September 13, 2012, 1:31 PM — This vendor-written tech primer has been edited by Network World to eliminate product promotion, but readers should note it will likely favor the submitter's approach.
The network monitoring industry has been around for a long time, but it's still an immature science relative to other information technologies.
Having participated in the creation of network monitoring solutions for banks, Fortune 500 enterprises, telcos and government agencies, I know a few things about what today's network monitoring technology can do easily and what's more difficult, what works and what doesn't. To get started, there are two fundamental questions that must be addressed: Why is network history critical?
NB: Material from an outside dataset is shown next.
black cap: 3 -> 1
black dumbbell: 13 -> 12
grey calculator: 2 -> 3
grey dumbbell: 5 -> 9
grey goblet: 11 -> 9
And who should own network history?
CLEAR CHOICE TEST: HP, IBM, CA deliver highly scalable network management suites
Why is network history critical?
Most large organizations have deployed some kind of SIM/SIEM (security information and event management) solution to help manage their security posture, as well as some kind of network management system to help manage the network. These are typically major investments that take years to deploy, but they don't provide the actual packet data and network history associated with security events. The most sophisticated deployments pull in hundreds of different data feeds in an attempt to create a single real-time view of what's actually going on across the entire network.
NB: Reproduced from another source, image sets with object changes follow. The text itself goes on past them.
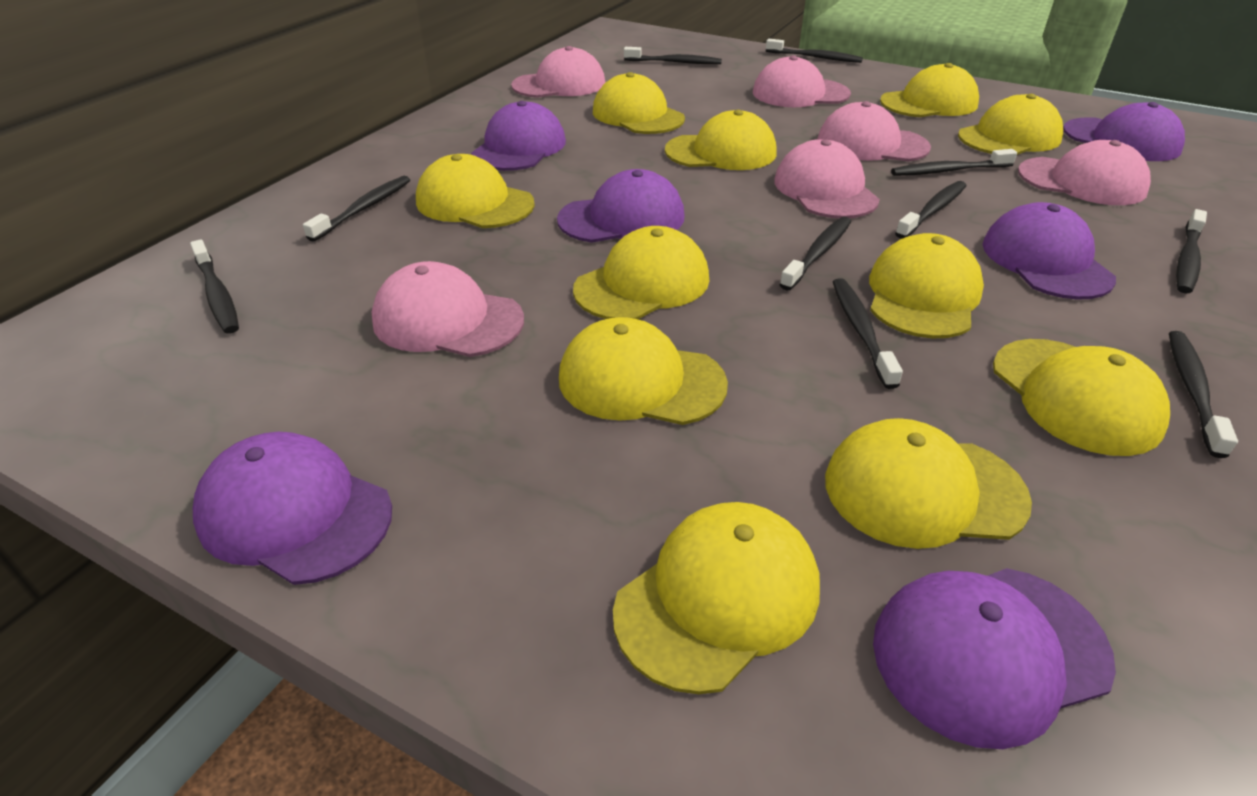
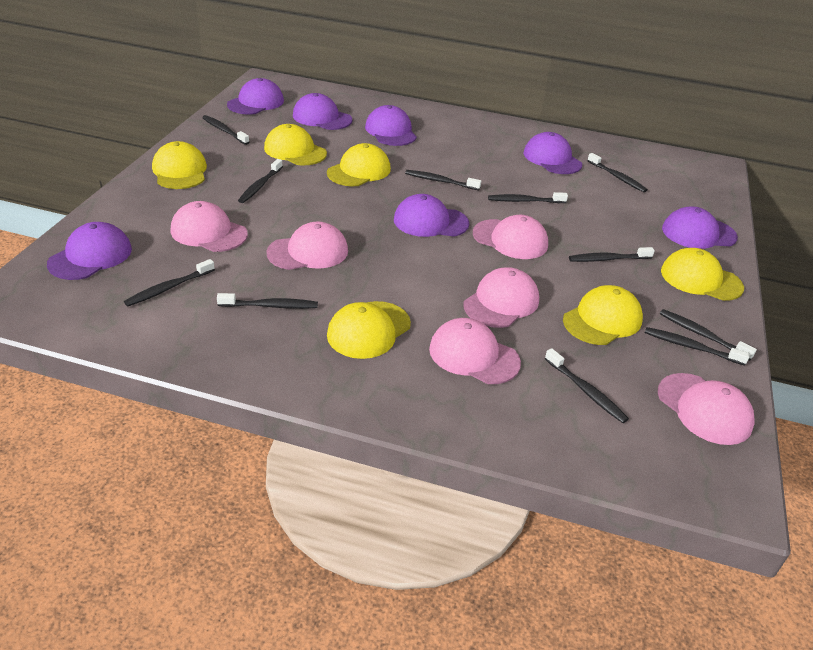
black toothbrush: 10 -> 11
purple cap: 6 -> 7
yellow cap: 11 -> 6

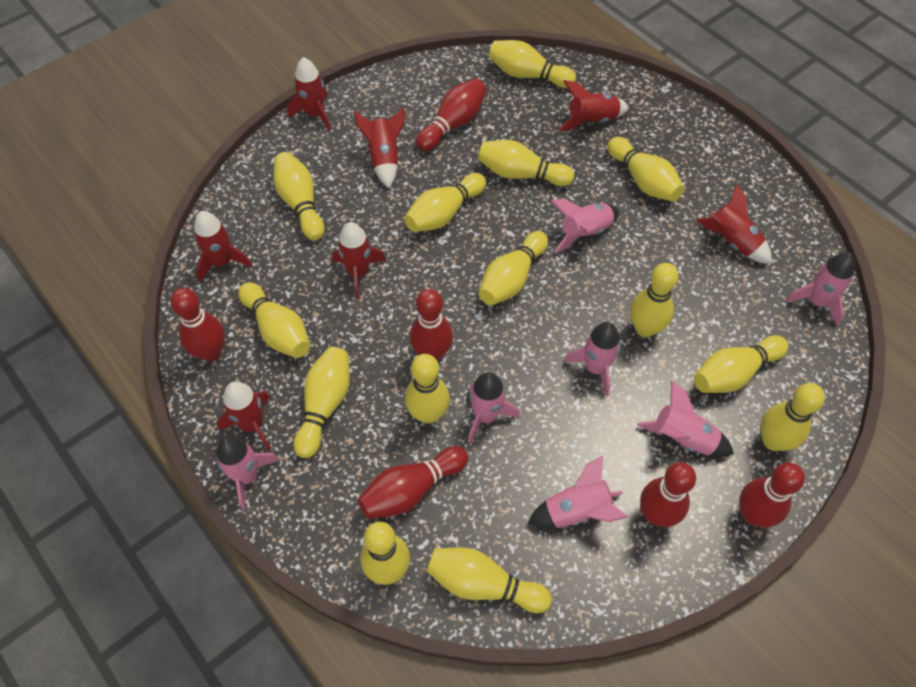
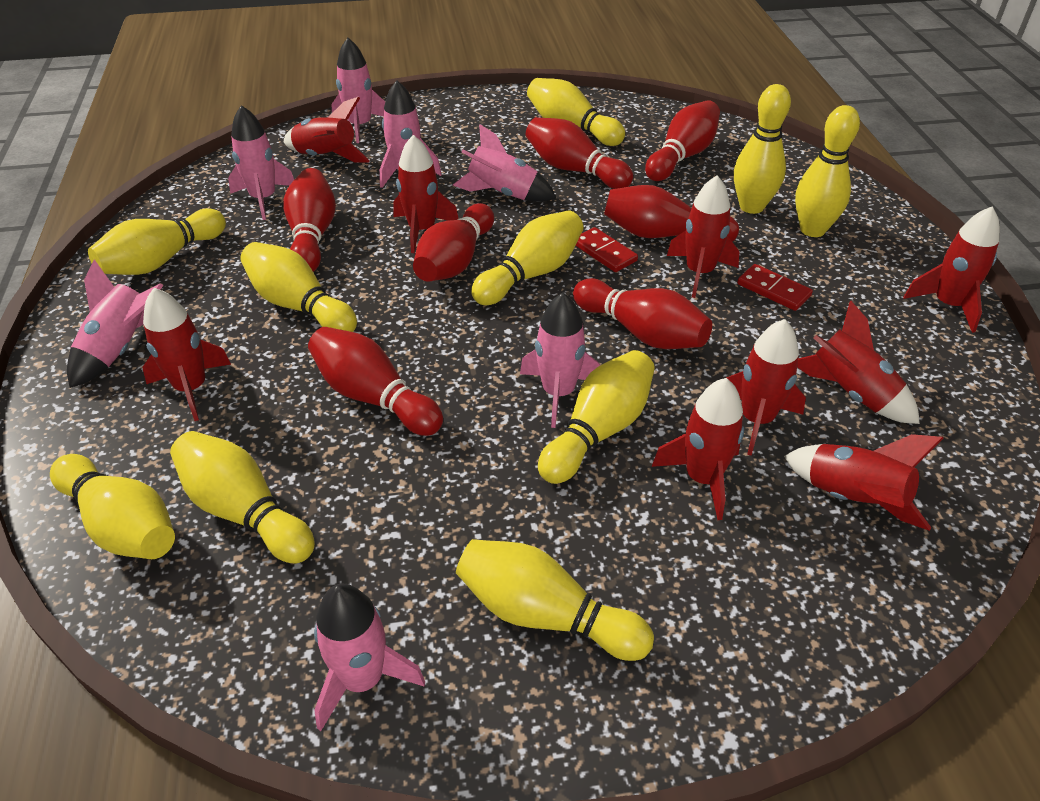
red bowling pin: 6 -> 7
red domino: 0 -> 2
red rocket: 7 -> 9
yellow bowling pin: 14 -> 10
Under the hood, these are large, highly sophisticated correlation engines sifting through vast amounts of data in order to generate intelligence (alarms) that someone somewhere inside the NOC or SOC has to deal with.
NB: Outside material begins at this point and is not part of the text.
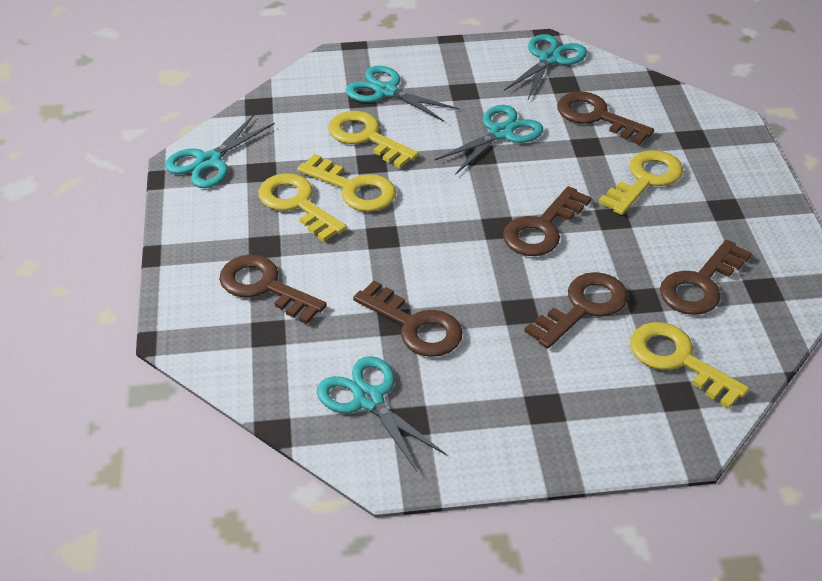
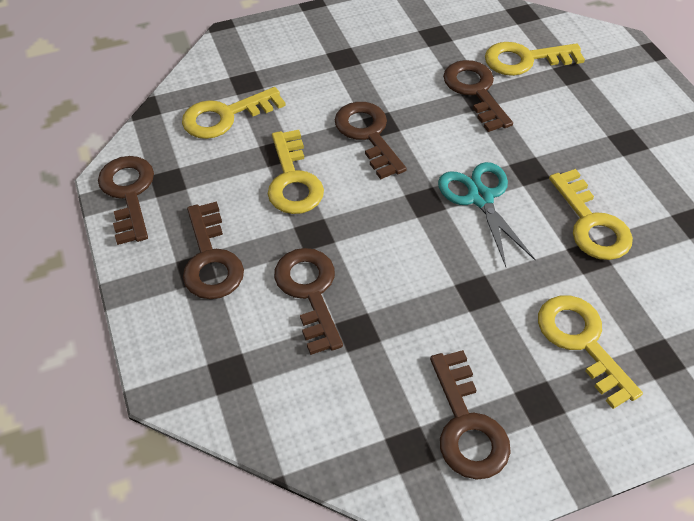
turquoise scissors: 5 -> 1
The problem with any system based on statistical correlation is that it is non-deterministic. As with any system that's not fact-based, there's a risk that it can generate false positives. While many of the alarms are black-and-white and the remediation process is very straightforward, there's also a lot of gray involved in the process and where there's gray there's risk.
Engineers can't just ignore or dismiss alarms, they are required to act -- either to acknowledge and dismiss or engage and react. In many instances, the act of remediation is very straightforward and has no impact on anyone (a simple firewall rule change perhaps), but in certain instances the act can be significant and impact a lot of people.